While pursuing a different project, Maite Sadeh, a Cornell University information sciences major who was a SMASH Lab summer intern, found reports on how respiration could be measured using a thermal camera to detect exhalations of hot air. Goel’s group then realized that inhalation leads to evaporation around the lips and nostrils. Both of these signals can be captured by a thermal camera.

Rishiraj Adhikary, a PhD student in computer science at IIT Gandhinagar who was also a lab intern via a Fulbright Scholarship, then found studies showing that respiration combined with heart rate could be used to measure energy expenditure.

But respiratory and heart rates aren’t sufficient because they fail to take individual physical and contextual differences into account, Goel says.

The gold standard for clinically measuring energy expenditure is a calorimeter, which uses heart rate, respiration, and the concentration of carbon dioxide in exhaled breaths to determine calories burned. Wearables already do a reasonable job at measuring heart rate and adding a thermal camera would provide a means for measuring respiratory rate. No solution exists for measuring CO2 concentrations with a wearable device, but the thermal camera could measure body temperature.

“We lose the ability to measure the concentration of oxygen and CO2, but we gained temperature measurements,” Goel says.

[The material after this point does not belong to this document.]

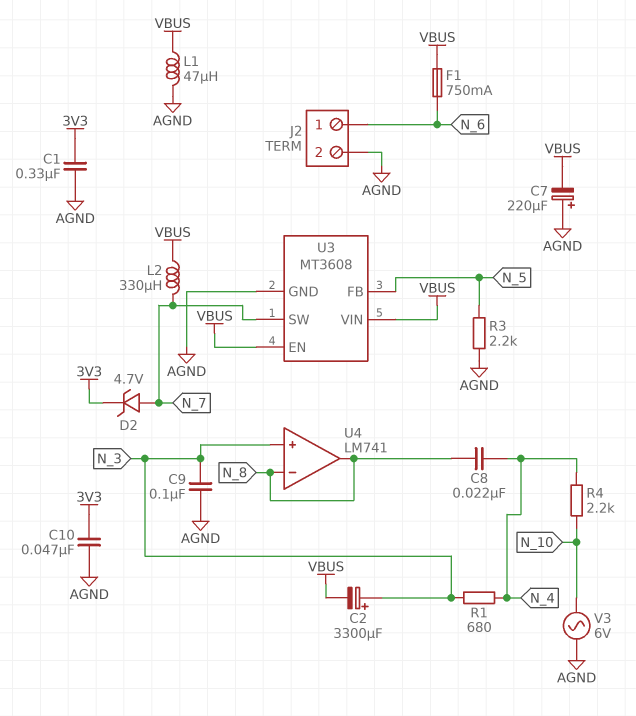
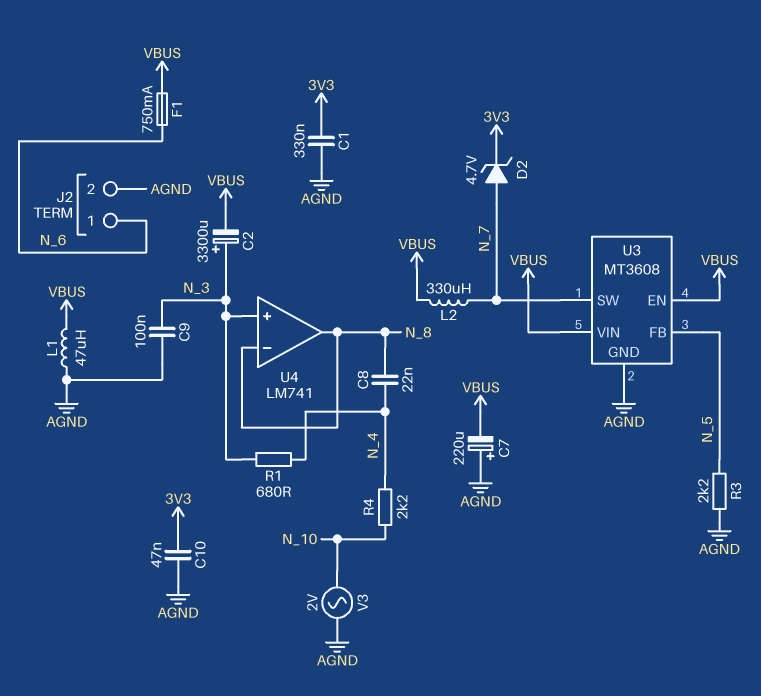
V3: AC 6V (AGND, N_10) -> AC 2V (AGND, N_10)

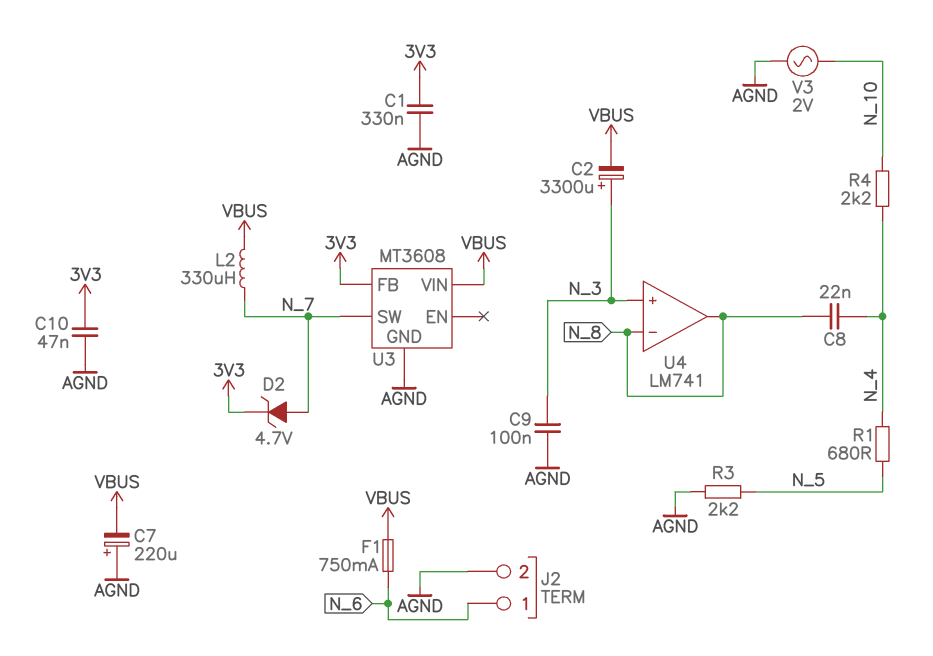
L1: 47uH (AGND, VBUS) -> none
R1: 680 (N_3, N_4) -> 680 (N_4, N_5)
U3 pin EN: VBUS -> none
U3 pin FB: N_5 -> 3V3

The combination of those three data points, with help from machine learning, enabled the researchers to develop a system, called JoulesEye, for estimating energy expenditure. They recruited 54 participants who either cycled or ran for 15 minutes. Their tests showed that JoulesEye could estimate burned calories with an error rate of just 5.8% when compared to a clinical calorimeter.

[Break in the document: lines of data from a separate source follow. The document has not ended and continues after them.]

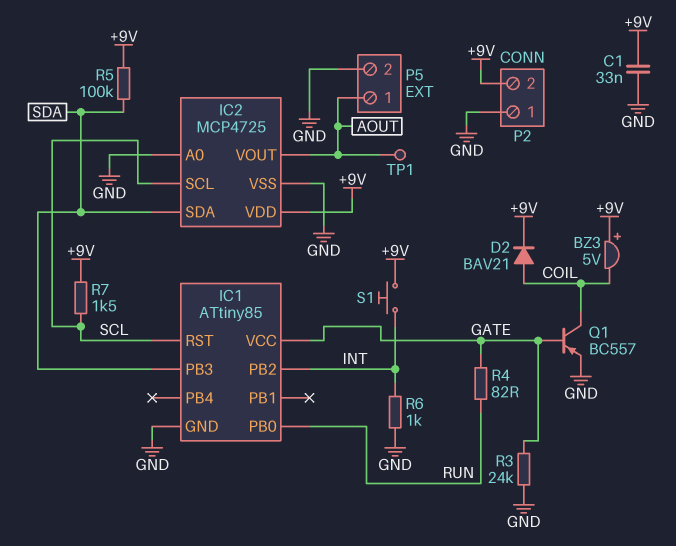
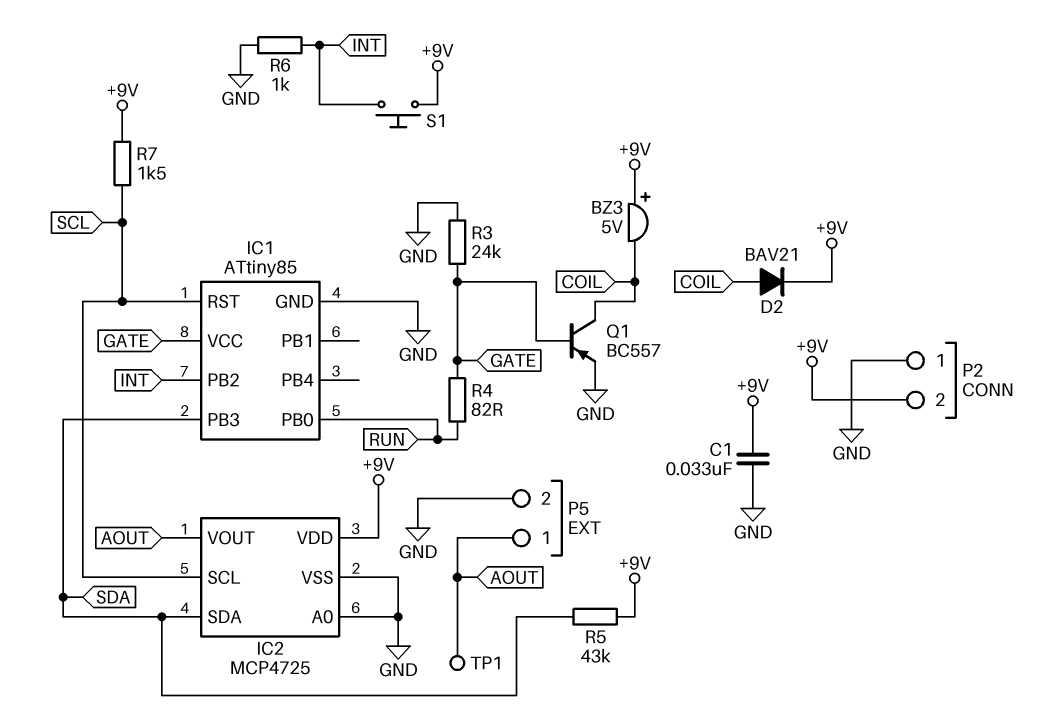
R5: 100k (+9V, SDA) -> 43k (+9V, SDA)

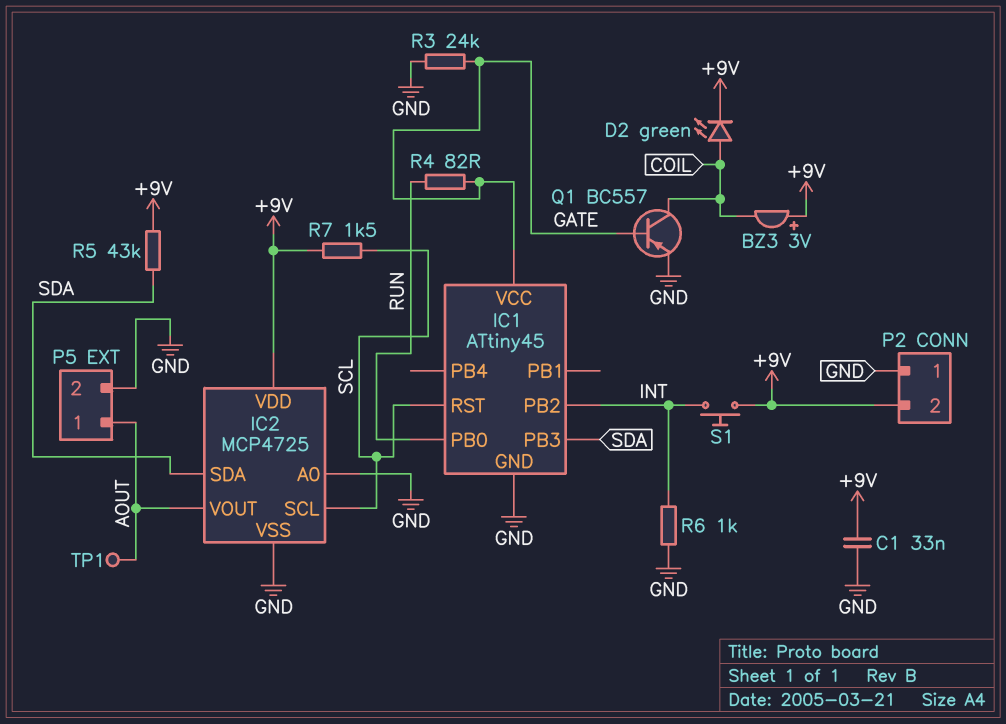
BZ3: buzzer 5V (plus +9V, minus COIL) -> buzzer 3V (plus +9V, minus COIL)
D2: diode BAV21 (A COIL, K +9V) -> LED green (A COIL, K +9V)
IC1: ATtiny85 -> ATtiny45

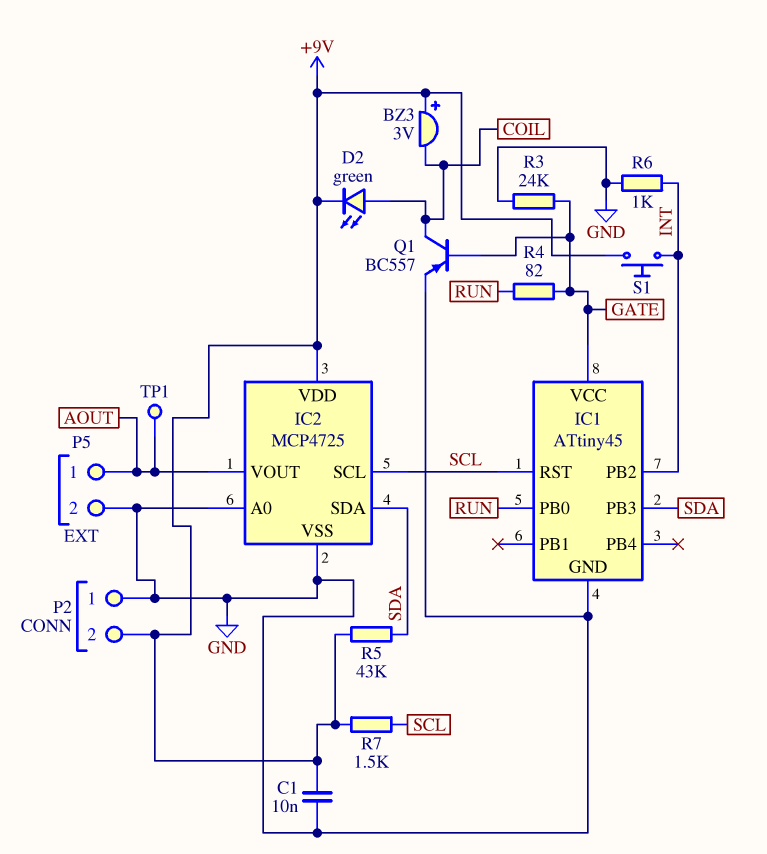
C1: 33nF (+9V, GND) -> 10nF (+9V, GND)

In addition to helping fitness buffs, JoulesEye could be used in sports training, as well as for monitoring people with chronic diabetes or cardiovascular disease.

The cost of incorporating a low-resolution thermal camera into wearable devices should be feasible, as these cameras are already available for $45 or less. But Goel says the team is working to incorporate an even lower-resolution thermal camera into the system, which could lower the price of the sensor. It would also reduce privacy concerns about a camera being routinely pointed at the user’s face.

The team also hopes to reduce the amount of time the thermal camera must be aimed at the user’s face. It now takes about 40 seconds to make the necessary measurements.

“Our goal is that the time it takes to check your watch should be enough time to get the information we need,” Goel says.

A report on JoulesEye, coauthored by Goel, Adhikary, Sadeh, and Nipun Batra, an assistant professor of computer science at the Indian Institute of Technology (IIT) Gandhinagar, appears in the Proceedings of the ACM Mobile, Wearable and Ubiquitous Technologies. The researchers will present their work in October at the UbiComp 2024 conference in Melbourne, Australia.